The publication covers portable and mobile gaming formats, including iPhone, iPad, Android, Nintendo Switch and others. Steel Media has created many brand spin-offs, including the industry-facing PocketGamer.biz site and a series of conferences called Pocket Gamer Connects.

==History==
Launched in April 2005 with the subtitle 'play as you go', Pocket Gamer set out to provide professional editorial coverage of mobile and handheld gaming formats which they saw as the future of gaming. At launch the site focused on mobile phones (java and brew), the Nokia N-Gage, Nintendo's Game Boy series as well as the then newly launched Nintendo DS. They also mentioned PDAs and handheld console pretenders such as Gizmondo and the Tapwave Zodiac. The Sony PSP was added to the site soon after. When the Apple iPhone arrived in June 2007, followed by the subsequent launches of the iPod Touch in September 2007 and the App Store in July 2008, it grew to increasingly dominate the editorial agenda. The site subsequently added Nintendo 3DS, PlayStation Vita, Android, BlackBerry, Windows Phone 7, MeeGo and Palm to the roster of covered formats, although latterly it's concentrated just on iOS and Android, plus the Nintendo Switch in its portable mode.

In October 2007, Pocket Gamer launched the Pocket Gamer Guide to Mobile Games magazine. It was initially distributed bi-monthly through T-Mobile stores across the United Kingdom, with an expected circulation of 150,000 copies. A digital version of Pocket Gamer was also available on the websites of Vodafone and 3 UK. In May 2008, British company Steel Media (founders of the Pocket Gamer website) announced that it partnered with O2 to produce the Pocket Gamer Guide to Mobile Games magazine, which had an initial print run of 500,000 copies and was made available in all O2 UK stores, making O2 the 4th UK mobile network to feature the Pocket Gamer magazine. In May 2008, the magazine's circulation reached 700,000 copies, with a total audience of 1.5 million when including web and WAP readership, and syndication reviews to Vodafone live! and the Samsung Fun Club.

In May 2008, Steel Media Ltd expanded the Pocket Gamer stable with the launch of a b2b-based sister site. PocketGamer.Biz focuses on covering the business of mobile games. Steel Media Ltd also launched Quality Index which tracks review scores of leading mobile games and publishers. PocketGamer.Biz produces quarterly industry reports. Pocket Gamer launched the weekly Pocket Gamer Podcast on 1 December 2008. Ten years later in May 2018, Steel Media Ltd expanded the international reach of PocketGamer.Biz by partnering with Maysalward in Jordan to launch a b2b Arabic-language mobile gaming site, PocketGamer.me.

In October 2008, Pocket Gamer launched its first foreign edition aimed at consumers, PocketGamer.Fr, providing news and reviews on mobile and iPhone apps to a French language audience.
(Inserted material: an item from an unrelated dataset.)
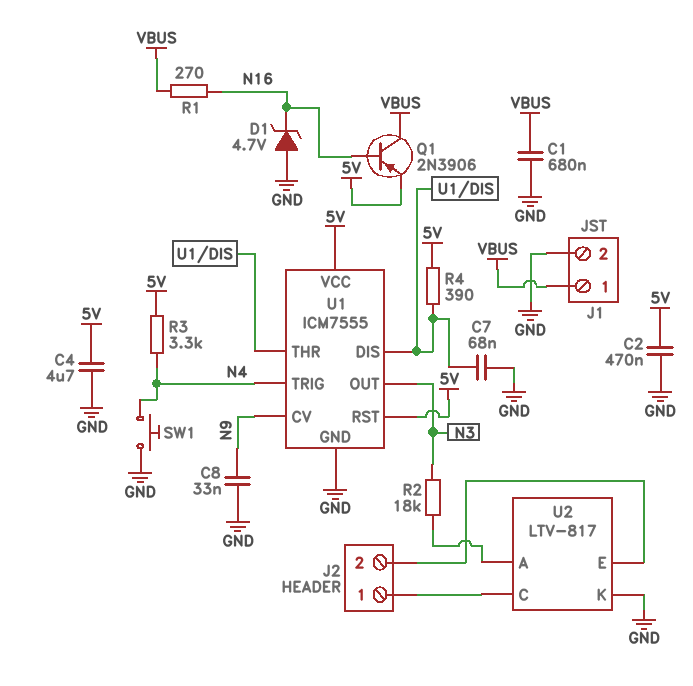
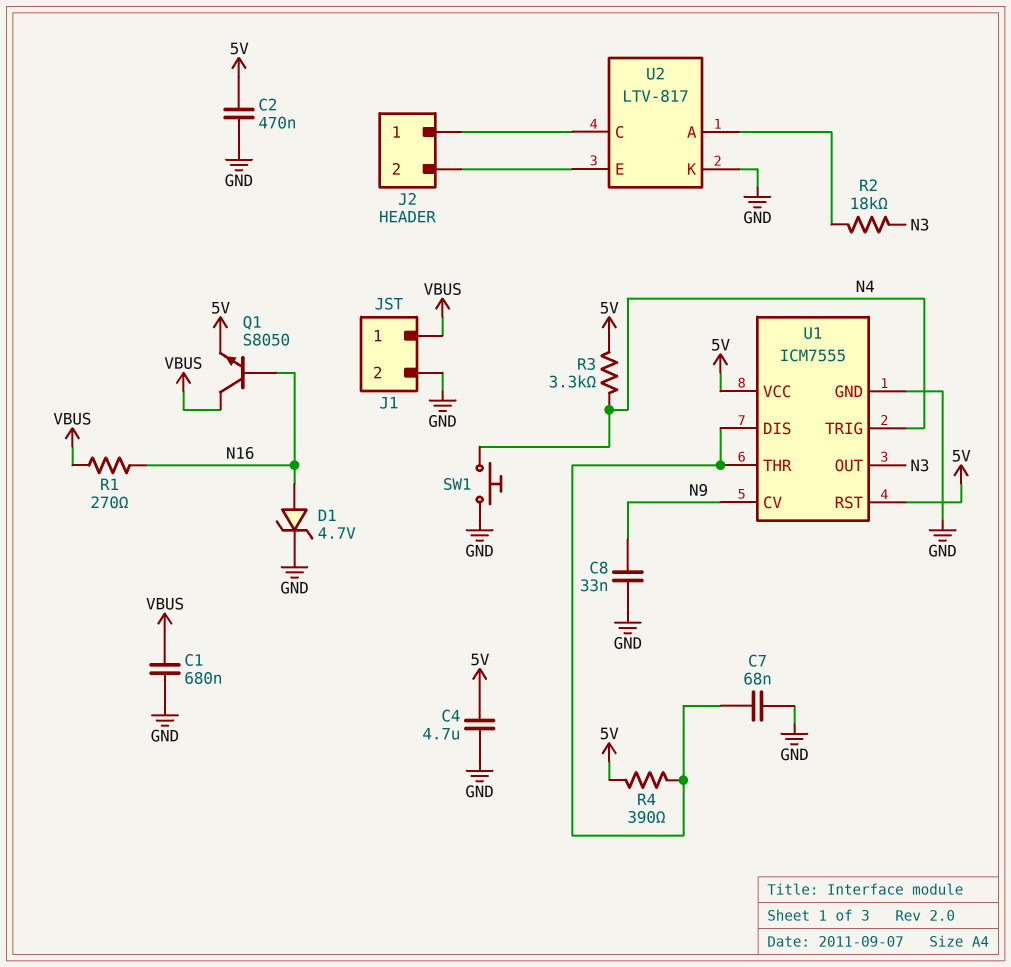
D1: zener 4.7V (A GND, K N16) -> zener 4.7V (A N16, K GND)
Q1: PNP 2N3906 (B N16, C VBUS, E 5V) -> NPN S8050 (B N16, C VBUS, E 5V)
The site grew steadily and launched its own iPhone app as well as providing syndicated content to several third party magazines. In August 2010 the site merged with number two in the market, JMobil and relaunched with a new design, new features and coverage of a wider number of platforms including Android.

In October 2018, Steel Media Ltd undertook a major redesign of Pocket Gamer and unveiled a new look for the site, its first refresh in many years. At this point the site changed to a .com domain, to reflect the site's growing international appeal, from its previous .co.uk homepage. Its publisher Steel Media was acquired by Enthusiast Gaming in 2019.

=== Past guest authors ===
- Ray Sharma
- Si Shen
- Rick Marazzani
- Tak Fung

==Recognition ==
Pocket Gamer has been listed as one of the top 100 websites by The Guardian newspaper two years running (2009 and 2010) as well as being named in The Sunday Times newspaper's Top 5 Websites for Gaming (2010). The British newspaper The Guardian at one time syndicated a list of recommended mobile games from Pocket Gamer, especially the list of recommended games for each month.